NDM: The 8th century advaita sage Adi Shankara said that to even take up self inquiry you need certain qualifications. like discernment between what is real what is unreal, discrimination, having led multiple good pasts lives, and other requisites  Do you need feel that one needs certain prerequisites to do self enquiry for example?

Mariana Caplan: It would be really great if we had discernment, and a background of consistent practice and a good teacher.  But life doesn’t seem to be that linear. If we could truly discern  between the real and unreal, why would we need inquiry? Sometimes we need inquiry to help us discern, and we need life and its humbling experiences, to disillusion us from our projections onto inquiry and the spiritual path, to help us discern what is real from unreal. It is a continuous and ongoing process. To think we have reached the end goal is a great limitation on the path.

The focus of my own practice is yoga – not just asana, but sutra, breath, study, the awakening of consciousness in the body. When we really enter into the yoga, for example, the yoga itself reveals to us the endlessness of the yoga. How does it do that? We keep practicing and the vastness just keeps getting more vast. You find yourself hanging out in streams of knowledge you never dreamed possible, and then you look within from there and discover you have only just begun. I love that. It is inspiring, and keeps me in my place, in a good way.

 

Adi Shankara

 

NDM: What are your thoughts on charging for spiritual guidance, satsangs and on on as opposed to the traditional means dana. 

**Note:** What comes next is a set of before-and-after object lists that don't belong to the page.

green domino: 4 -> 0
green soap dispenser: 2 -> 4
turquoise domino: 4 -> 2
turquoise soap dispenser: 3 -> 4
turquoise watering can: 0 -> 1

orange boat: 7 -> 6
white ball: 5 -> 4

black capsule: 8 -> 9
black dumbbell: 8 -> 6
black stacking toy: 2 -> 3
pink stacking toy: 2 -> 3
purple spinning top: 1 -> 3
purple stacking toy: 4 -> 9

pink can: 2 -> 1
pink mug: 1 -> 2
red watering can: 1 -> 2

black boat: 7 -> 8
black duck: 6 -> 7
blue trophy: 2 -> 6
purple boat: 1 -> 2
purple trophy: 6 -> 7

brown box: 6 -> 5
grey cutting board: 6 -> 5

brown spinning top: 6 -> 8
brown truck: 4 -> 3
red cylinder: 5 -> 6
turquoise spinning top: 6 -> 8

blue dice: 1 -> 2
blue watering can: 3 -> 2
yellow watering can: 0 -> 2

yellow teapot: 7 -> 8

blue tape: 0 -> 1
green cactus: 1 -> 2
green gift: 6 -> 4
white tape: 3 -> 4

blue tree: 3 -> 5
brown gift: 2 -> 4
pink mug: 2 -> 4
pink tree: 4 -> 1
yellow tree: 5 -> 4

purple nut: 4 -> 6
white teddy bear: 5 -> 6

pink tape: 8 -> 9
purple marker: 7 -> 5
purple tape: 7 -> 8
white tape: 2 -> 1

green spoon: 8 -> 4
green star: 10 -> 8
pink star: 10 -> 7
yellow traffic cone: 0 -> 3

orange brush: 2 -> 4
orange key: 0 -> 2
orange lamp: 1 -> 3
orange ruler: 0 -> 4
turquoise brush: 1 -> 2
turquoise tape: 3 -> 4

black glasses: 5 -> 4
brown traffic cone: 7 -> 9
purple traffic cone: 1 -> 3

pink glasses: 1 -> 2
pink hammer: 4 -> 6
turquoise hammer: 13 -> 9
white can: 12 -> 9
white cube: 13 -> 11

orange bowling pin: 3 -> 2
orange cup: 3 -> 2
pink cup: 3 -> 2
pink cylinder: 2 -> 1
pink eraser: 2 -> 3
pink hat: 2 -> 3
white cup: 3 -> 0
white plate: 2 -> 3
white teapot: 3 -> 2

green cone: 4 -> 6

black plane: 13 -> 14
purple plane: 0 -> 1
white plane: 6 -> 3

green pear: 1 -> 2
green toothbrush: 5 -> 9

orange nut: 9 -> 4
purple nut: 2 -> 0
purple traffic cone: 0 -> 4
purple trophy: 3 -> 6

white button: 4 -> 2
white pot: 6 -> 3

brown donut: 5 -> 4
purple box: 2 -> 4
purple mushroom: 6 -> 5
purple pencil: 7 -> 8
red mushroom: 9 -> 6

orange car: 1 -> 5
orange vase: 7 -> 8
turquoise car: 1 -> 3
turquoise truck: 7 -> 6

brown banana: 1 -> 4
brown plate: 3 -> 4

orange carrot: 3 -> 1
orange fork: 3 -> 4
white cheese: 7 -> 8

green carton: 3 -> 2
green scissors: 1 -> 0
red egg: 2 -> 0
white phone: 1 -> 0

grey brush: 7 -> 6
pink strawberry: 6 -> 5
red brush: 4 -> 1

Mariana Caplan:  I think it is okay. It is easy to criticize people for charging for teachings, but in fact everyone needs to make a living, and if that is what someone is giving all of their time to, I think it is okay to ask for compensation. I personally prefer that if people cannot pay, that there are options for reduced rates, work exchange, etc., so that nobody is excluded from the teachings. 

Having said that, we do find some difficulties in this. For example, when someone relies on their teachings to pay their mortgage, or take care of their kids, then there is more of a temptation to dilute the teachings to make them more marketable, or make concessions in terms of alliances that aren’t in one’s full integrity, in order to take care of one’s financial obligations. This is a really important area for teachers, and all of us, to look at. But there are no easy answers here.

NDM: You said that "No matter what our level of practice is, the honest feedback of peers is an invaluable reality check. if we are willing to ask and willing to receive it".

What has been your experience with giving feedback to your peers?

Mariana Caplan: I have given and received very difficult feedback over the years. In terms of giving feedback, it is usually more effective when someone wants it, less effective when unsolicited. We are all a bit defensive to feedback, and we all need it. We have to cultivate the humility to receive it, and learn to sift through it wisely, without prematurely dismissing it, or taking on everybody’s criticism of it.

NDM: What is enlightenment in your yoga tradition?

Mariana Caplan: It is endlessness. It is the endless opening to consciousness, and the endless integrating of that opening onto all the structures of our psyche, into the body, into the systems of life. And never stopping at “arrival”. I began this interview by mentioning Yogi Ramsuratkumar, my teacher’s teacher in India who died in 2001. Yogi Ramsuratkumar awakened when he was about 30 years old. He never stopped, and in fact his opening gained increasing velocity over the years. By the time I met him in his 70s, he was so porous that he was almost a figment of the imagination. His heart was so open that it was as if it didn’t have any skin on it – just a bleeding heart of compassion. He raised the bar so high by his presence, that previous notions of enlightenment turned to dust.